守備 ・・・ A評価 (西川A、酒井A、岩波B、ショルツA、馬渡B)


 それでは中盤に移ります。例によって攻撃的、守備的で分けて考えていきます。守備的MFでは、伊藤敦樹が軸になると思います。大卒で今年3年目の24歳、一番良い年齢です。大柄な体を活かしたダイナミックな守備と攻撃参加が持ち味で、Jリーグでよく見る「遅らせる守備」ではなく、海外のサッカーのような「奪い取る守備」が出来る選手です。攻撃面でも、FWを追い越してペナルティエリアの中まで侵入し、フィニッシュも出来ます。阿部勇樹のように、長く正確なボールでサイドのスペースを一気に突く、といったプレーは足りませんので、中盤の底からゲームを作る司令塔役にはなれませんが、Jリーグの中でも上位のB+評価です。問題は中盤の底を組む相方です。残念ながら今の浦和に、伊藤を活かせるボランチのコンビはいません。昨シーズンまでは岩尾憲がスタメン、司令塔役として出場しましたが、J1リーグでは力不足です。
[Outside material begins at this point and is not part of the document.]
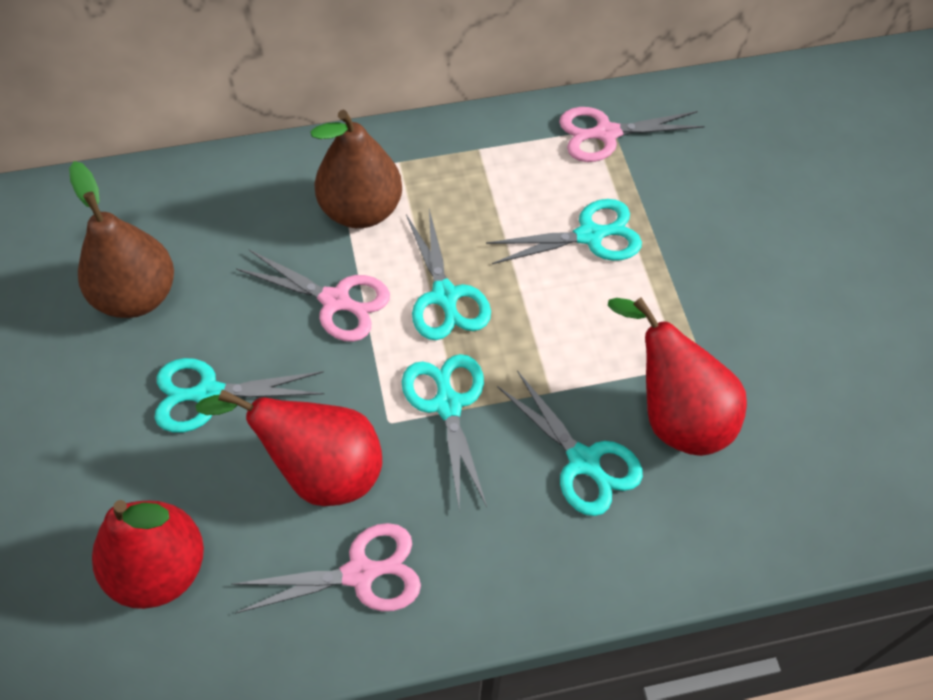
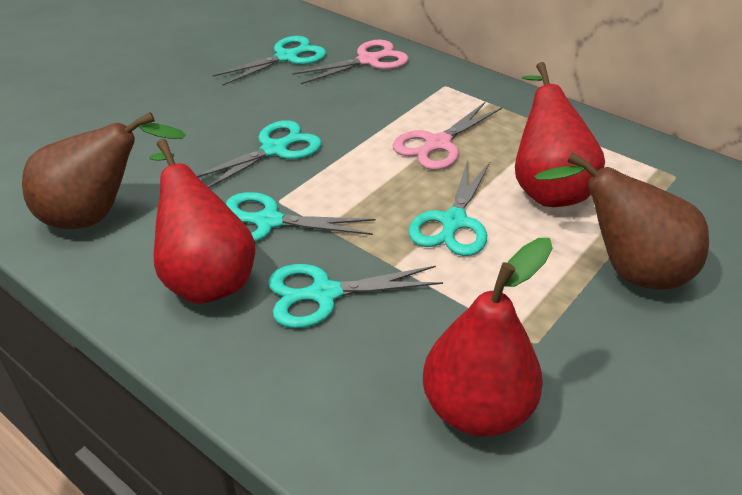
pink scissors: 3 -> 2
セットプレーのキッカー役も務めていましたが、ほぼ得点には結びついておらず、守備面でもフィジカル負けしてあっさり抜かれる、置いて行かれる、といったシーンが目立ちました。評価はCです。他の選手も帯に短し襷に長しです。柴戸海は守備極振りの選手で、中盤広いスペースをカバーしながらボール保持者にプレスをかける、サイドへ追い込んでいくといったプレーは得意なのですが、攻撃面では全く良いところがありません。守備だけならB+、攻撃はC、総合でBです。平野佑一は無難な選手で、あまり特徴がありません。攻撃も守備も、そこそここなしますが、司令塔役としては足りず、かといって守備でもそこまで目立って活躍する選手ではありません。B-の評価です。司令塔役として使うのであれば、小泉佳穂も考えられます。豊富な運動量が武器の選手で、浦和にいた柏木陽介と同じタイプの選手です。柏木と比べてしまうと、キック、パスの精度や得点力、攻守にわたる献身性や貢献度など、全て一回りも二回りも劣る選手で、最近まで柏木を見てきたサポーターとしては、見ていられないと言いますか、残念過ぎる選手といった印象です。現有戦力の中では、小泉に頼らざるを得ませんので、ボランチで柏木がやっていた仕事を任せるのも一つの方法です。柏木ならA評価なのですが、小泉は二回りほど下がってB-の評価です。伊藤を軸に、司令塔役として岩尾か小泉か平野か。これで前半リードをする展開になれば、後半からは柴戸で締める勝ちパターンが出来ます。このパターンにはまれば守備的なMFはB+になります。しかしそう上手くはいかないでしょうから、最終的な評価は並です。

守備的MF ・・・ B評価


 攻撃的MFでは、背番号10のモーベルグが頼りです。右サイドのドリブラーで、切り込んでの左足を得意としています。左足の精度、得点力が高く、チャンスメイクも出来ますので、間違いなく攻撃の軸になります。評価はB+です。左サイドのMFには主に関根が入るでしょうか。運動量とスピードのあるドリブラーです。海外挑戦前は特に良いプレーをしていましたが、海外でケガをして挑戦を断念、J復帰後もコンディションがもう一つ上がりません。特に帰国後は得点力が落ちて、攻撃の選手ながらシーズン1点か2点程度しか取れなくなってしまいました。今の関根はB-です。その他の候補としては、先述の明本、小泉が入ります。どちらも攻撃的MFとしては関根と大差なく、B-の評価です。大久保智明も候補の一人で、ドリブラーです。ただモーベルグ、関根より、更に序列は下になり、評価としては同じB-です。モーベルグともう一人、誰が組んでも総合評価はBになります。

攻撃的MF ・・・ B評価


 江坂が抜けて、司令塔役をこなせる選手がいなくなってしまったのは、浦和にとって大きな痛手です。高卒ルーキーで浦和に加入し、レンタル中の武田英寿もいるのですが、まだ戻す気はないようですし、他に選手が見当たりません。司令塔のポジションが埋まりさえすれば、浦和はチームとして一気に良くなりそうなのですが・・・現在のところ、J1でごく普通の戦力です。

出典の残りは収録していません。